Account Assertion RMM Detection Risk
Inventory Existence High Low
Inventory Valuation

7. Select five of the highest-risk account/assertion combinations and describe some potential substantive auditing procedures that could be conducted to address the risk. The key here is to try and be specific to your selected company as possible given the available information; don’t just copy procedures out of your textbook. The whole point of this step is for you to use your knowledge, creativity (e.g., designing unique analytical procedures), and intuition to design your recommended procedures.
8. Other information or issues identified, but not mentioned previously, that the partner should consider when planning the audit.
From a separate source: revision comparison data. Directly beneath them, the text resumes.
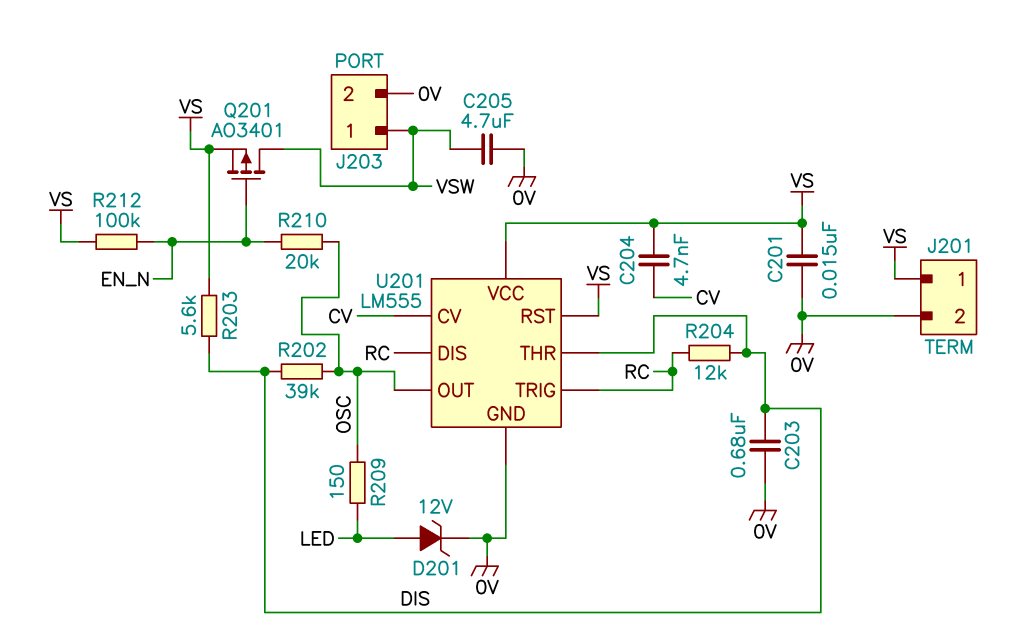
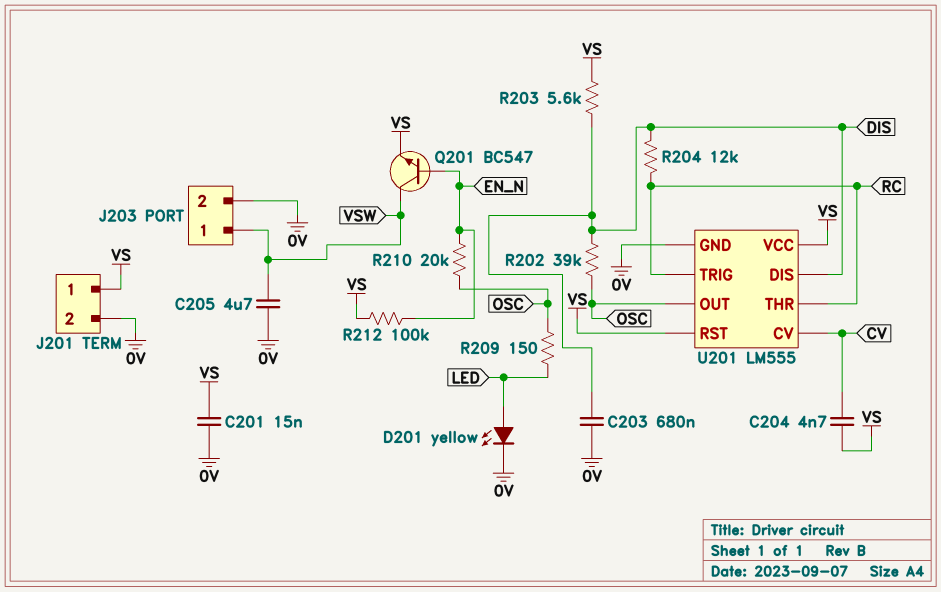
D201: zener 12V (A LED, K 0V) -> LED yellow (A LED, K 0V)
Q201: PMOS AO3401 (G EN_N, D VSW, S VS) -> NPN BC547 (B EN_N, C VSW, E VS)
U201 pin DIS: RC -> DIS
U201 pin THR: DIS -> RC

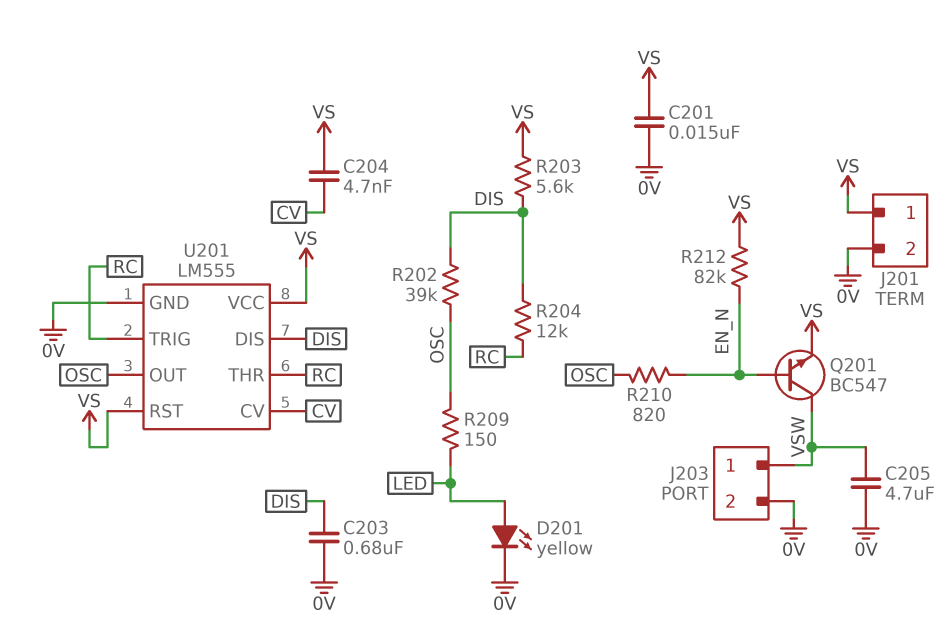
R210: 20k (EN_N, OSC) -> 820 (EN_N, OSC)
R212: 100k (EN_N, VS) -> 82k (EN_N, VS)

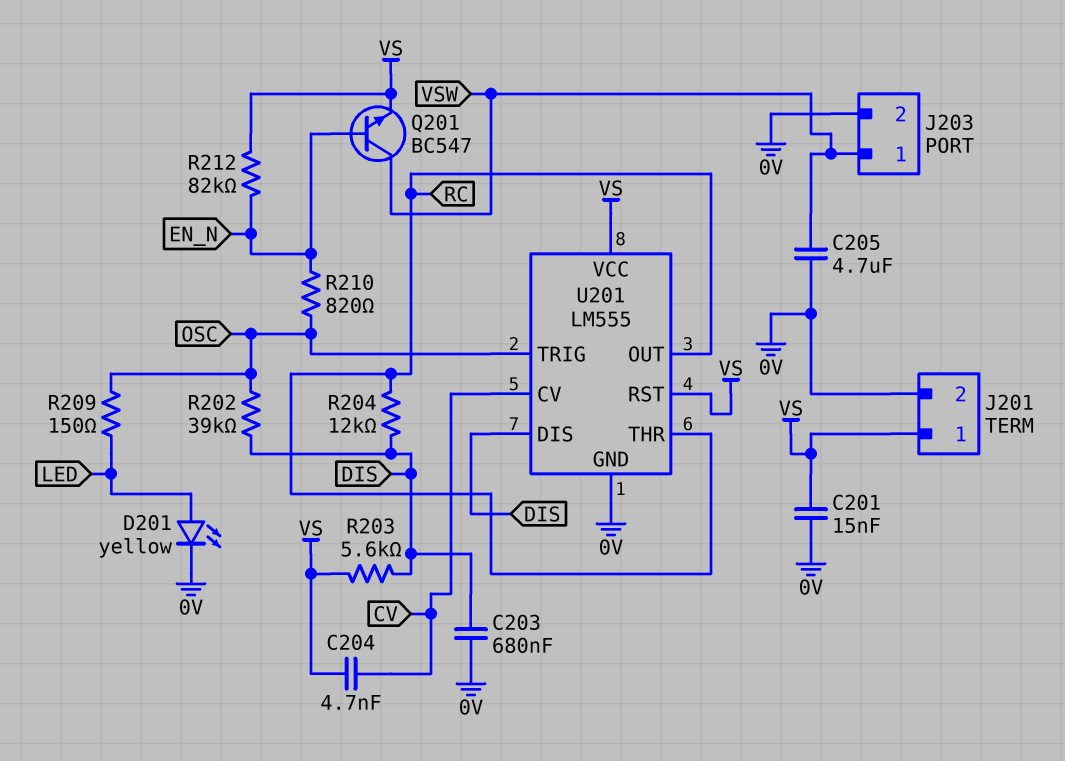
U201 pin OUT: OSC -> RC
U201 pin TRIG: RC -> OSC

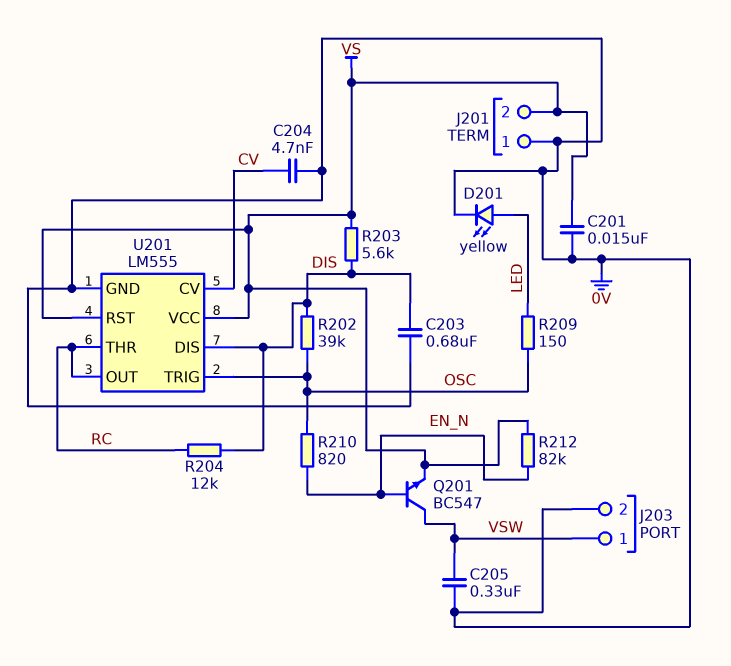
C204: 4.7nF (CV, VS) -> 4.7nF (0V, CV)
C205: 4.7uF (0V, VSW) -> 330nF (0V, VSW)
J201 pin 1: VS -> 0V
J201 pin 2: 0V -> VS

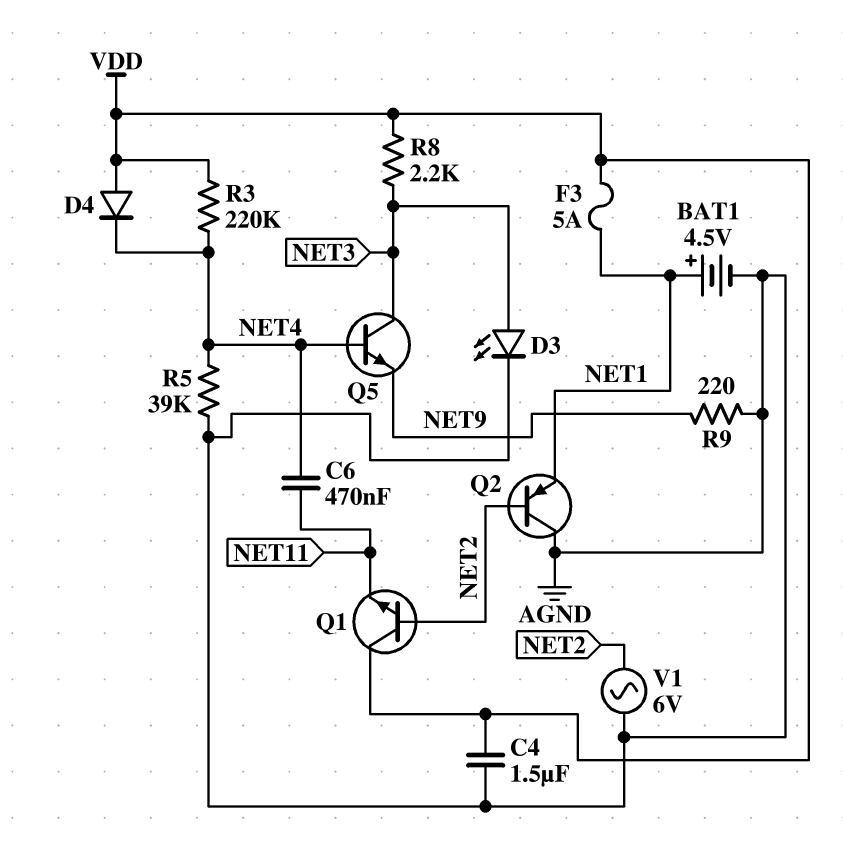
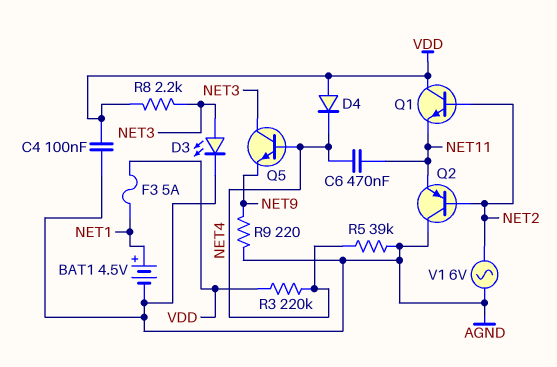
C4: 1.5uF (AGND, VDD) -> 100nF (AGND, VDD)
Q2: PNP (B NET2, C AGND, E NET1) -> PNP (B NET2, C AGND, E NET11)

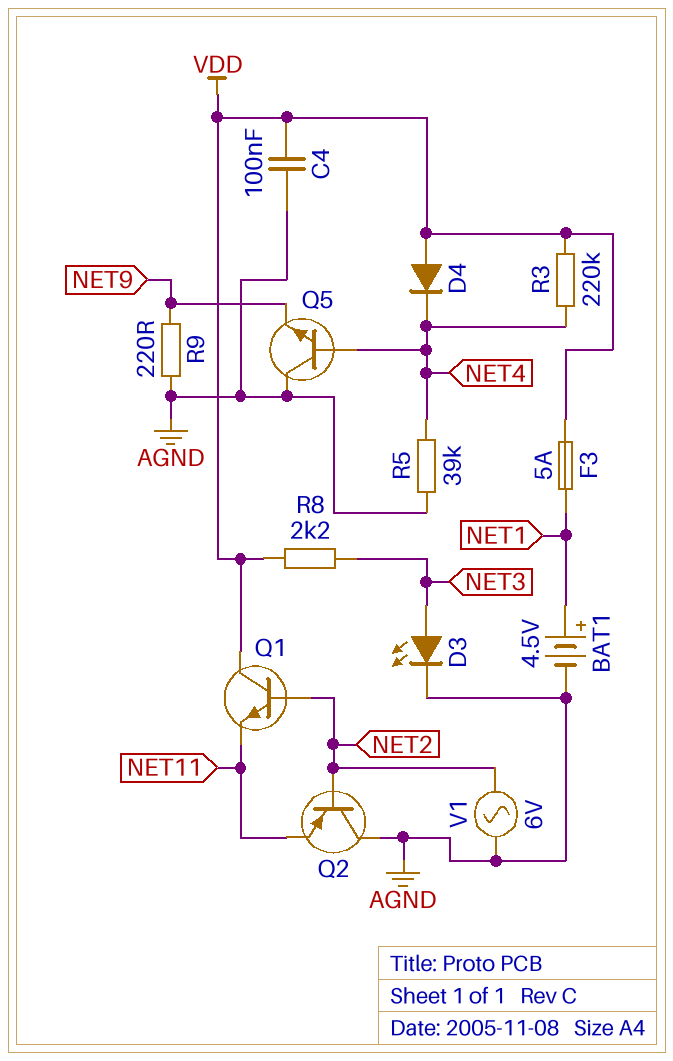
C6: 470nF (NET4, NET11) -> none
Q5: NPN (B NET4, C NET3, E NET9) -> NPN (B NET4, C AGND, E NET9)

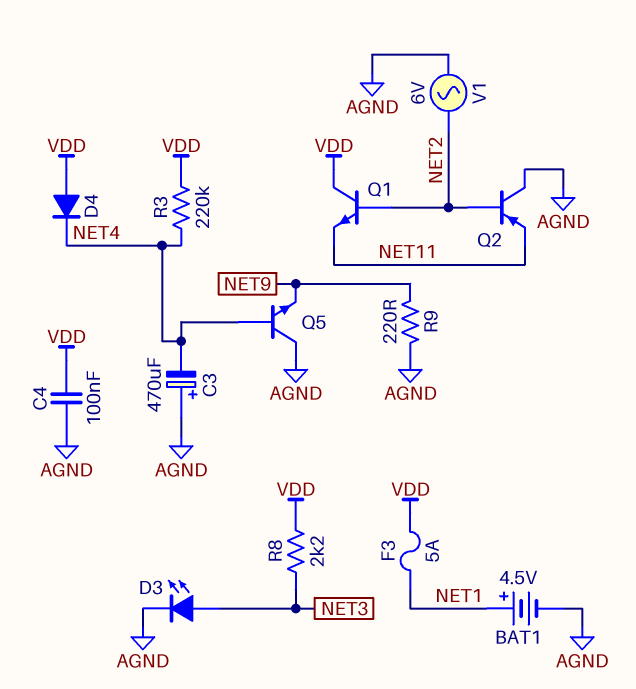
C3: none -> 470uF (plus AGND, minus NET4)
R5: 39k (AGND, NET4) -> none

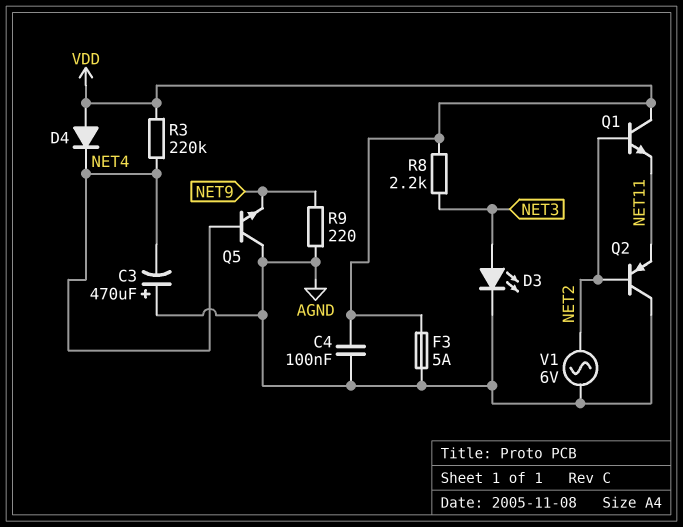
BAT1: 4.5V (plus NET1, minus AGND) -> none
F3: 5A (NET1, VDD) -> 5A (AGND, VDD)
In addition to the written audit-planning memo, the partner would like you to prepare a 10-15 minute professional presentation to hear you summarize the most important issues from the memo.

PROJECT REQUIREMENTS
1. Sign up for a group on Canvas (you can find this under the “People” sidebar link).
2. Pick a publicly traded company and receive approval from me before proceeding. I suggest choosing a company whose operations you are already generally familiar with (or that you are interested in). You will also likely find it easier to choose a company in the retail, manufacturing, or services industries (e.g., The Columbia Sportswear Company, Home Depot, Marriott International, Netflix, Inc., Southwest Airlines Co., Target Corporation, etc.). I recommend avoiding companies in banking, financial services, medical, or utilities.
3. Turn in a single-spaced, audit-planning memo, no longer than ten pages, that includes headings to separate the various sections recommended by the partner and a reference page of the various information sources used to complete the audit-planning memo. I have provided a memo template on Canvas to help you get started. Feel free to use bullets and tables to visually organize lists.
4. Turn in your risk assessment analytical procedures (in Excel, with formulas so that your instructor can see how you calculated changes, ratios, etc.) in Canvas along with your memo. Ensure that everything is clearly labeled so that your audit work can be understood and reviewed. There is no one right way to perform this analysis—feel free to be creative!—but you can reference the Dunder Mifflin preliminary analytical procedures activity we did earlier in the semester if you would like an example of one way to set this up (that PDF is posted on Canvas).
5. Prepare a 10–15 minute professional presentation summarizing the most important issues from your memo to share with the rest of the class. These presentations will take place during the last two class periods (11/28 and 11/30) and will count for 20% of your final grade on the project. Your final presentation slides need to be submitted (on Canvas) by no later than 2pm on the day that your group is assigned to present. This will give me time to print your slides prior to your presentation in class.
6. After the projects are submitted, you will each anonymously assess the participation level of each of your group members. I reserve the right to adjust your project grade based on those Assessments, so don’t be a freeloader in your group! You are encouraged to begin your group work early so that you can identify any potential ‘‘free rider’’ problems. If a free rider problem emerges, please contact the instructor immediately so that the non-contributing team member may be assigned a new company to complete as an individual project.